Two tankers collided in the Solent today, no spillages. MV Willy and MV Shakhdag More in another thread which I missed. (Sorry Jeff)


----------



## Pompeyfan (Aug 9, 2005)

It was not in the Solent R58484956, but in the English Channel 20 miles off West Sussex, south of Shoreham. As you say, there was no spillage. MV Willy was unladen, but MV Shakhdag was carrying 44,000 metric tons of diesel oil. David


----------



## R58484956 (Apr 19, 2004)

Southern daily Echo clearly states SOLENT, they maybe wrong I was NOT>


----------



## Pompeyfan (Aug 9, 2005)

Yes, from the reports I have, they are wrong. Shoreham and West Sussex is not in the Solent. But what matters who is right or wrong?!. David


----------



## R58484956 (Apr 19, 2004)

No need to give me a geography lesson


----------



## Pat McCardle (Jun 12, 2005)

R58484956 said:


> No need to give me a geography lesson



I think there is? How many times have you came to the bridge & asked "Where are we". Thats a question for all you engineers, now come on guys tell the truth? (Thumb) I await to reel you all in!! (EEK)


----------



## benjidog (Oct 27, 2005)

Gentlemen,

There is no need to be rude to one another - please desist as life is too short for this kind of thing!

Newspapers and broadcasters often get things wrong so it is best to keep an open mind about things that are reported until we get an authoritative statement - which now appears to vindicate a location near to Beachy Head.

Brian


----------



## Oz. (Sep 6, 2005)

Good Lord !!! This sounds like an argument between the Fourth Engineer and the Third Mate !!! And just as immature !!! Much ado about nothing !!! Cool it boys, and stop the rudeness please.


----------



## raybnz (Sep 10, 2005)

I have woken up in some strange places around the world wondering where I was.

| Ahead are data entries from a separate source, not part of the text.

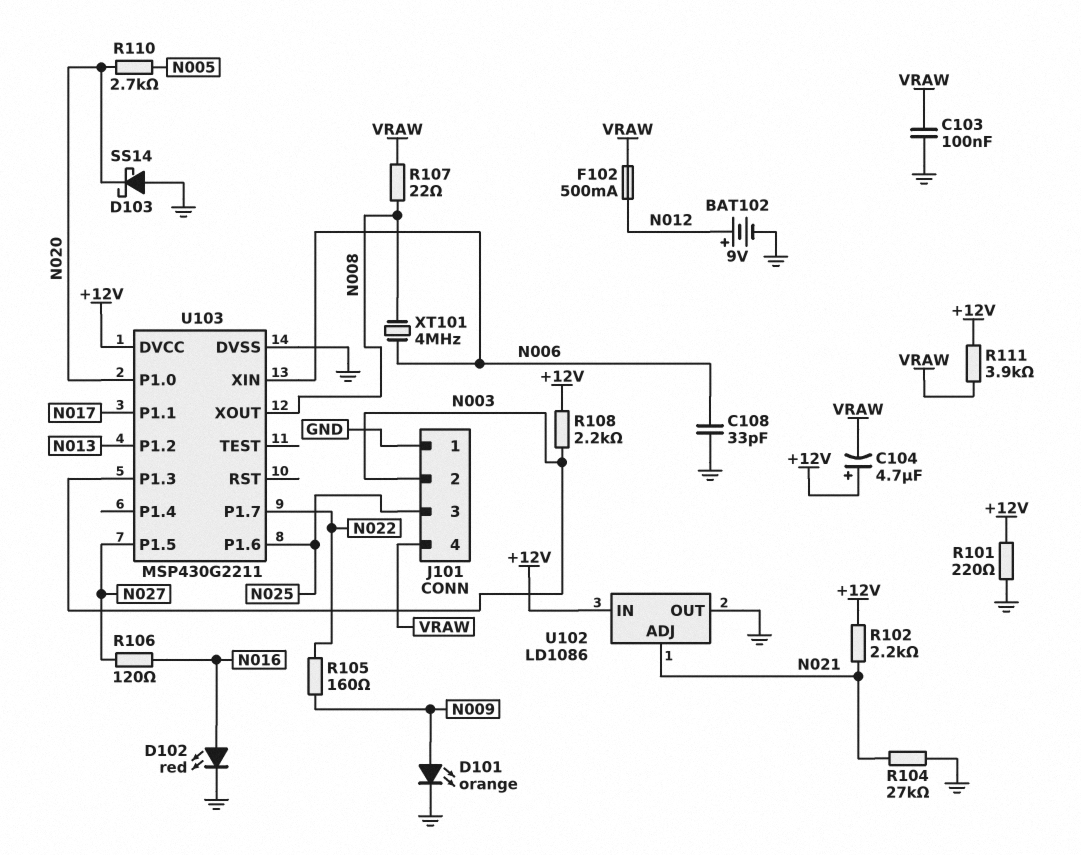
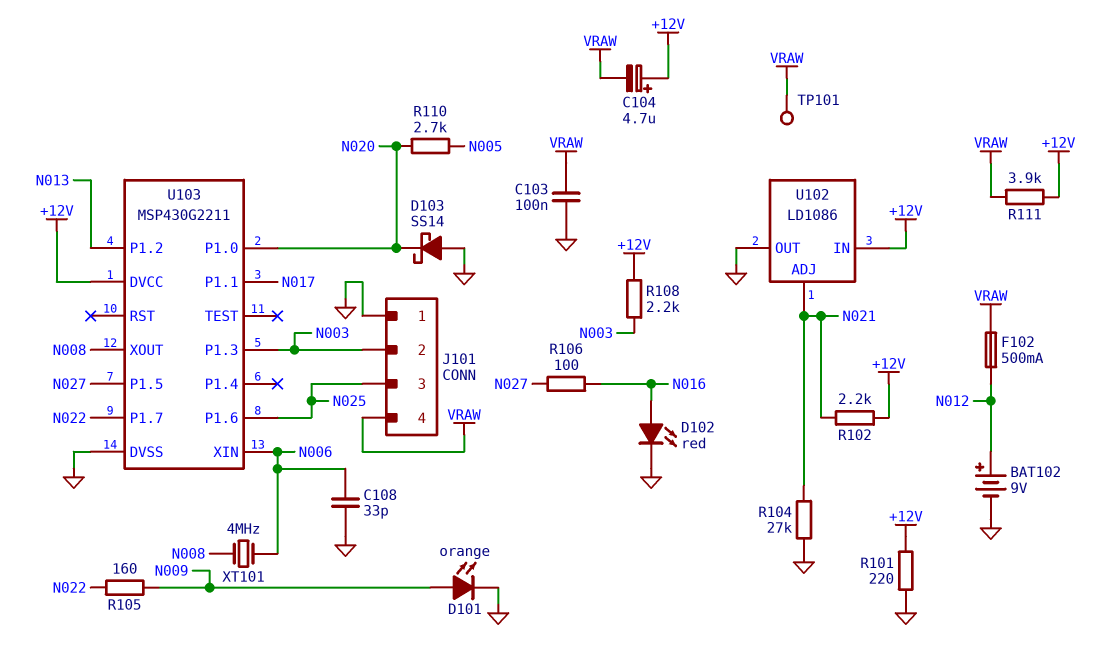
R106: 120 (N016, N027) -> 100 (N016, N027)
R107: 22 (N008, VRAW) -> none
TP101: none -> test point (VRAW)

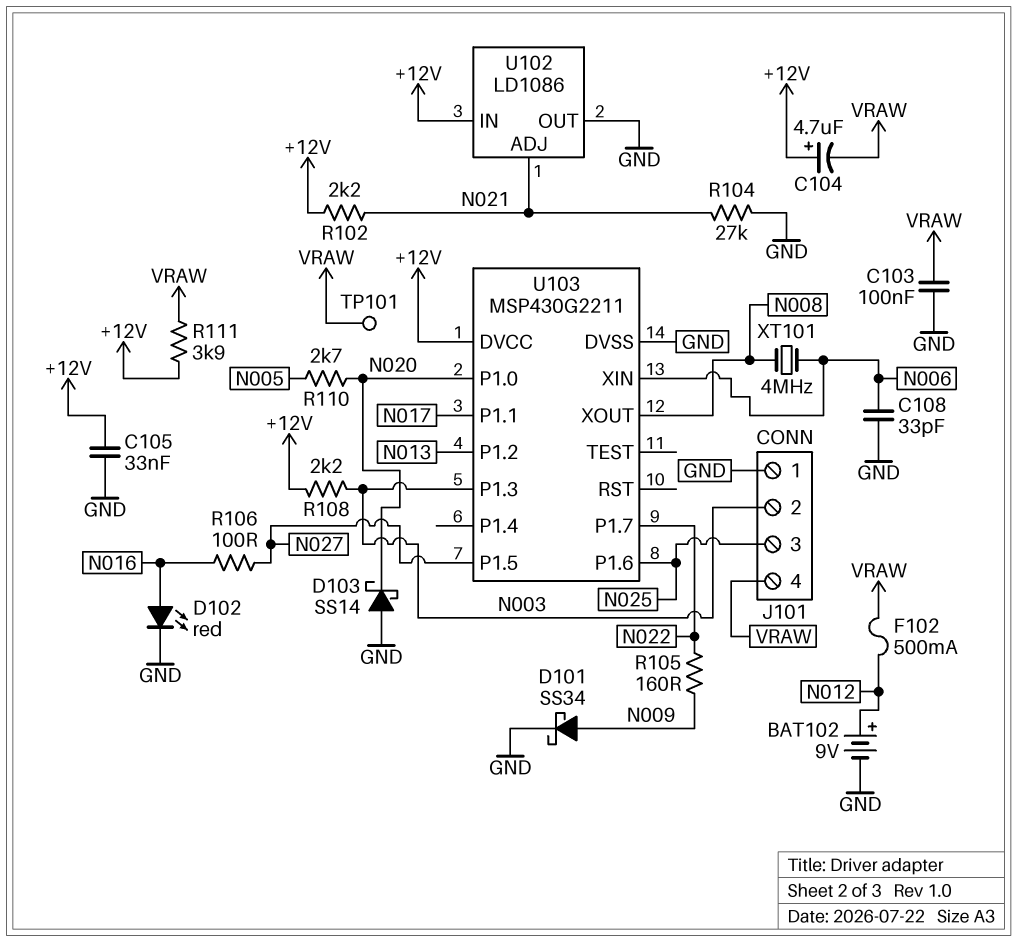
C105: none -> 33nF (+12V, GND)
D101: LED orange (A N009, K GND) -> schottky SS34 (A N009, K GND)
R101: 220 (+12V, GND) -> none

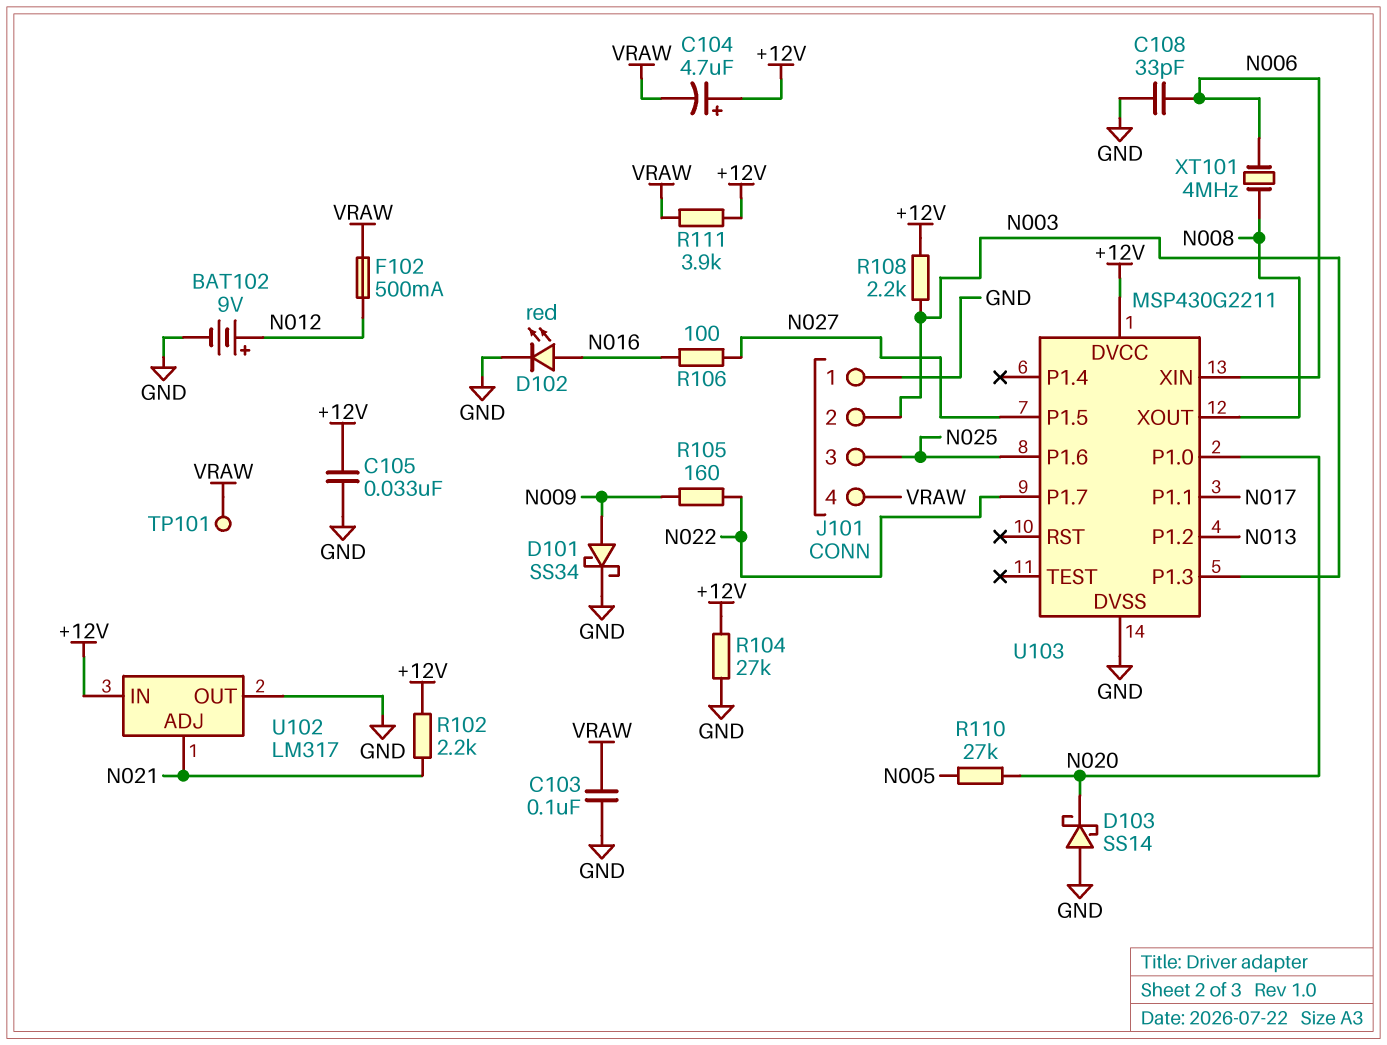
R104: 27k (GND, N021) -> 27k (+12V, GND)
R110: 2.7k (N005, N020) -> 27k (N005, N020)
U102: LD1086 -> LM317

Is that the same when at sea. 

I always found the engine room somehow.


----------



## Derek Roger (Feb 19, 2005)

One of the Brocklebank ships in the Meddy had a slight problem with the Gyro which slowly ' fell over " during the 4 to 8 ( am ) 
Chief engineer went on the bridge around 6 as was his habit and asked the mate why the ship was going back towards Gib ! Mate said it was not ! to which the chief replied then the sun must be rising in the West today ! 

I believe it was Makrana or Mawanah and the chief was reportedly Bill Beeby .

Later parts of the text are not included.